Los argumentos antimodernos de Huvelin nos sirven para recordar que la magia es uno de esos referentes perennes pero inestables que funcionan como contraste necesario para demarcar los límites entre lo racional y lo empírico. Así como ocurre con otros conceptos equiparables (como el de lo primitivo y lo salvaje), la idea de “lo mágico” actúa como una contraparte necesaria, una suerte de imagen en espejo para la idea de la modernidad. Su existencia como concepto especular, opuesto a los principios racionalistas, permite determinar los límites entre lo propio y lo ajeno, lo natural y lo sobrenatural. Además de poseer potencialidades normativas, en el contexto de la modernidad la magia suele manifestarse en relación con la producción de la diferencia y de diversas formas de violencia que acompañan a los procesos de alteridad y explotación (tales como el desencuentro del piloto del YJ-RV9 con un hombre poderoso de Ambrym). Es por eso que solemos relacionar las cualidades ocultas de la magia con contextos de violencia y desestructuración social. Percibida desde la episteme de la modernidad, el marcador distintivo de la magia reside en su potencial socialmente disruptivo. A partir de esa mirada se reproduce una larga confusión entre magia y brujería. La definición convencional del Diccionario de la Real Academia Española ofrece un ejemplo sucinto, al señalar que la magia constituye:
La creencia, y aquellas prácticas asociadas con la creencia, de que un ser humano es capaz de dañar a otro por medios mágicos o sobrenaturales.

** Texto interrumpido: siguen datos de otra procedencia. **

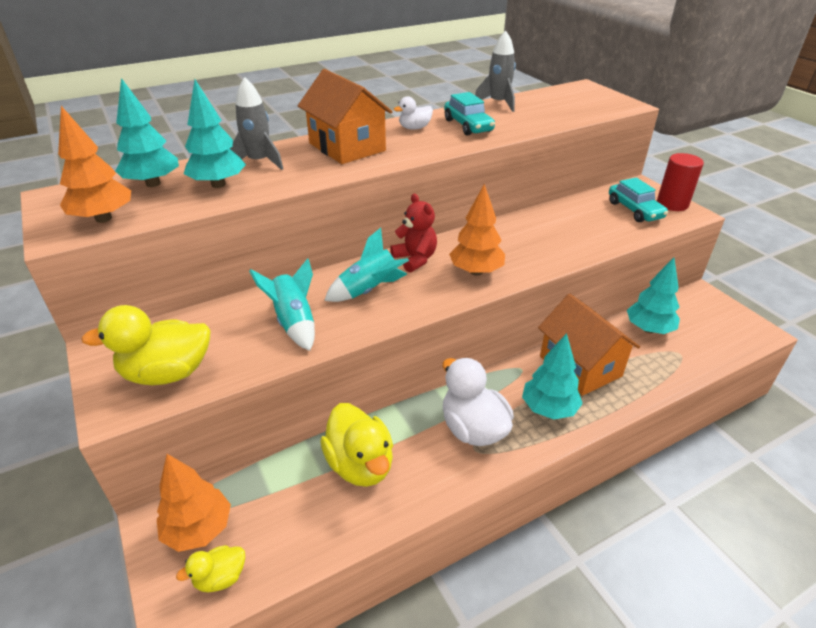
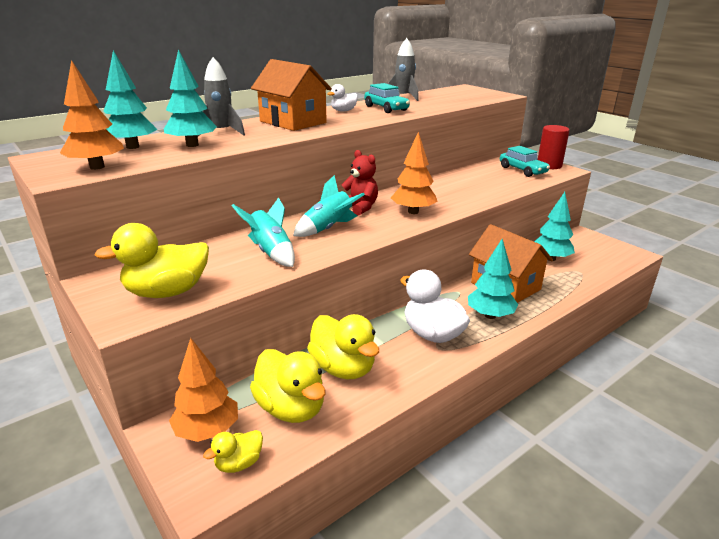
camera: 10 degrees left, 10 degrees down
(291, 512) = (291, 408): none -> yellow duck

Al igual que en el medioevo, la magia queda reducida a la condición de brujería, desde donde es equiparada con los valores negativos de la credulidad, ilusoria y dañina, de aquellos a quienes percibimos como salvajes, ignorantes, premodernos, o sencillamente extraños y peligrosos. En tanto contraparte negativa de las virtudes del racionalismo empirista, la brujería está asociada con transformaciones disruptivas y violentas que se desprenden de la historia de las relaciones de poder propias de procesos coloniales y poscoloniales. Pero en esta asociación reside una de las paradojas de la brujería en la época contemporánea, puesto que, siendo una práctica destructiva asociada con el ocultismo y el demonismo del pasado premoderno, se manifiesta en el contexto de nuevas desigualdades, producto del capitalismo, el ejercicio del poder político estatal y el cambio social acelerado. Existe una larga tradición de estudios antropológicos —desde los análisis de Michael Taussig sobre el diablo y el capitalismo en el contexto extractivista de los Andes bolivianos, pasando por los estudios de Jean y John Comaroff acerca de la brujería, el colonialismo y la modernización en el sur de África— que dan cuenta de la diversidad de formas novedosas en que se presenta la “magia en la modernidad”. Ha sido Bruce Kapferer, uno de los antropólogos más representativos de la tradición de estudios sobre magia y modernidad, quien ha consolidado la observación de que:
La brujería en nuestro tiempo consiste en una formación imaginaria de fuerza y poder que se suele manifestar en momentos y espacios de disrupción social y moral en los cuales reina la incertidumbre y la percepción del peligro [ofrezco una paráfrasis de sus palabras en un texto reciente].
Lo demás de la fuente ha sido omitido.